Beaucoup d’entreprises de fast fashion sont détenues par des baby-boomers, tandis que les consommateurs sont des milléniaux. Les grands boss ne s’adaptent pas vite, font comme ils ont toujours fait et ouvrent des magasins qui coûtent cher au pied carré, qui ont des frais fixes élevés et qui doivent être remplis d’employés.

Ce modèle fonctionne uniquement si le magasin peut vendre énormément de morceaux à bas prix, ce qui donne une petite marge sur chaque vente. Et ainsi, on fait des milliards avec des 25 cennes. Genre.

Le laid

En gros, les magasins capotent, ils ne font pas assez de ventes et l’internet devient un magasin à plus bas prix qui offre les mêmes vêtements mal faits, encore moins chers, avec un délai de livraison vraiment long, mais toujours ben là quand même. Puis, la population commence à se déplacer encore moins.
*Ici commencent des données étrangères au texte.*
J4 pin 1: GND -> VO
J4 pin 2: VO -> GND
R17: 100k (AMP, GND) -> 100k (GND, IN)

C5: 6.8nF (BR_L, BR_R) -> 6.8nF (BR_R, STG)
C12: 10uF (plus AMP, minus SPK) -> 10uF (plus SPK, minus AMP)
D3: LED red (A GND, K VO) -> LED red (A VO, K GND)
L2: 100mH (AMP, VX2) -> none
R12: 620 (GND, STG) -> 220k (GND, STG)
Les magasins remplis de monde commencent à épuiser le monde, les consommateurs veulent consommer différemment, payer encore pas cher, mais pour de la qualité et surtout en avoir pour leur argent.

Les boutiques de fast fashion ont commencé à augmenter leurs prix, mais pas nécessairement la qualité, ce qui fâche avec raison le consommateur.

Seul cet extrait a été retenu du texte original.